Donald Trump, as everywhere else, is a wild card when it comes to marijuana. Depending on the time of day, the color of his underwear, and other mysterious factors too complex to fathom for ordinary Americans, he’s variably said that he supports medical marijuana, doesn’t support it, favors tighter regulation, favors less regulation, or thinks the states should handle it.
Meanwhile, in California, Proposition 64 is at last putting the question to the people, and some of the people are pretty upset. More specifically, No on 64 just sued the Secretary of State, arguing that Yes on 64’s ballot arguments are false and misleading. In fairness, Yes on 64 actually started it, suing Senator Dianne Feinstein and other authors of No on 64’s ballot arguments.
This is admittedly a somewhat novel approach to rebutting ballot arguments, but No on 64 is likely to lose in both cases, as their claims are pretty tough to prove. In fact, in some cases they’re easily disproved—as, for example, where its ballot argument claims that legalization will endanger children, when in fact that law specifically includes multiple provisions intended to keep marijuana out of the hands of impressionable youth.
The battle over Proposition 64 is in some ways a microcosm of the culture wars over marijuana across the United States as a whole. It has a formidable list of backers and supporters including politicians, law enforcement, doctors, farmers, and social justice organizations. Oh, and Gavin Newsom, who somehow started killing it on Twitter when I wasn’t looking. (A++ would recommend following California’s lieutenant governor. When he’s not snarking about Donald Trump or making pithy comments about sexism on television, he’s condemning capitalism and talking about his former job as a janitor.)
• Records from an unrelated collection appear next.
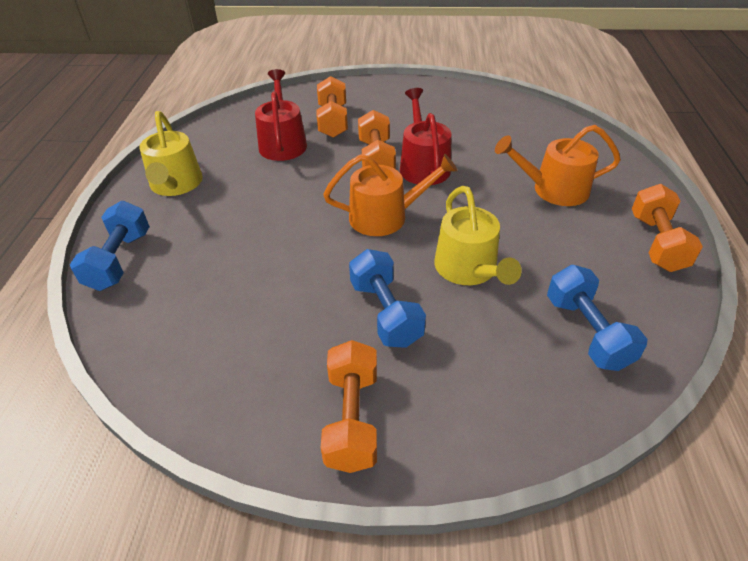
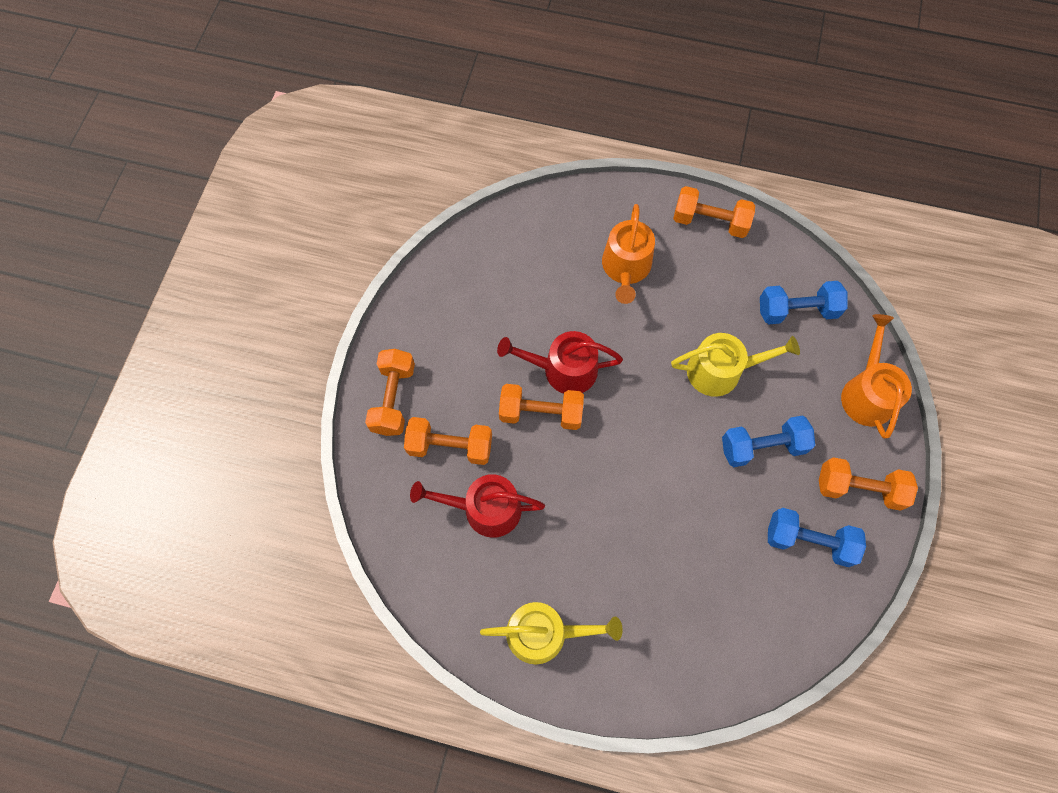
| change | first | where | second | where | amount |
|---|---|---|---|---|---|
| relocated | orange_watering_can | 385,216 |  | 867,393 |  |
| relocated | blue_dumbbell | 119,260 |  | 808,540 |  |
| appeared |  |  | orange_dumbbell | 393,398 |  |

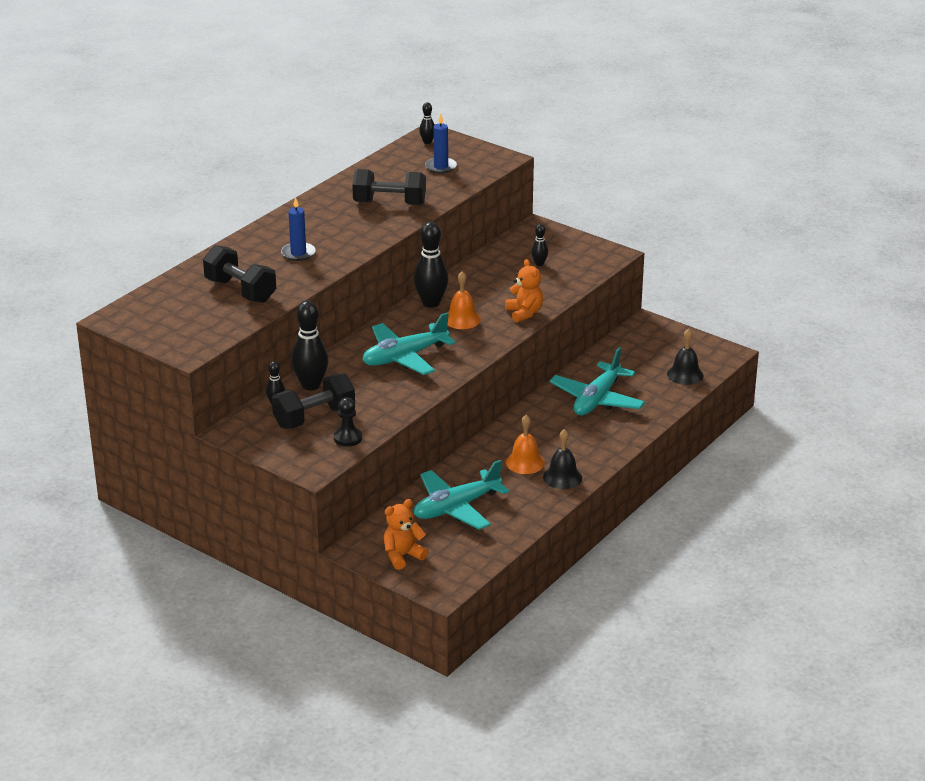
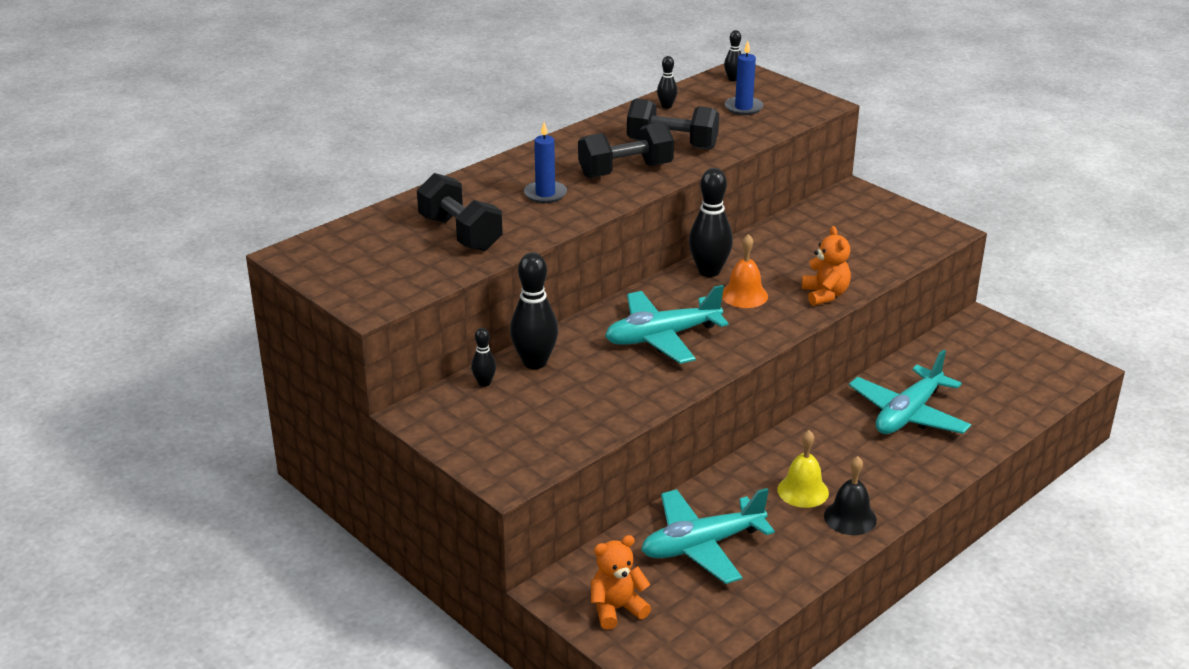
| change | first | where | second | where | amount |
|---|---|---|---|---|---|
| relocated | black_bowling_pin | 539,264 |  | 666,106 |  |
| missing | black_bell | 685,374 |  |  |  |
| relocated | black_dumbbell | 314,418 |  | 625,171 |  |
| missing | black_pawn | 348,438 |  |  |  |
| colour | orange_bell | 525,462 | yellow_bell | 803,491 |  |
Opponents, meanwhile, tend to come from the old guard of politics and the regressive ranks of the “law and order” crowd. They’re struggling against something they don’t seem to fully understand—the stigma of marijuana is fading like so much smoke in the breeze, and marijuana has become so normalized that prohibition has become strikingly awkward. This is like 1932, and a growing segment of society has given up on even pretending to hide their illicit activities, sensing that the end is near.
Oh, and about that port-a-potty: Let’s just say that sometimes you find more than you expected when you pop in to use the loo.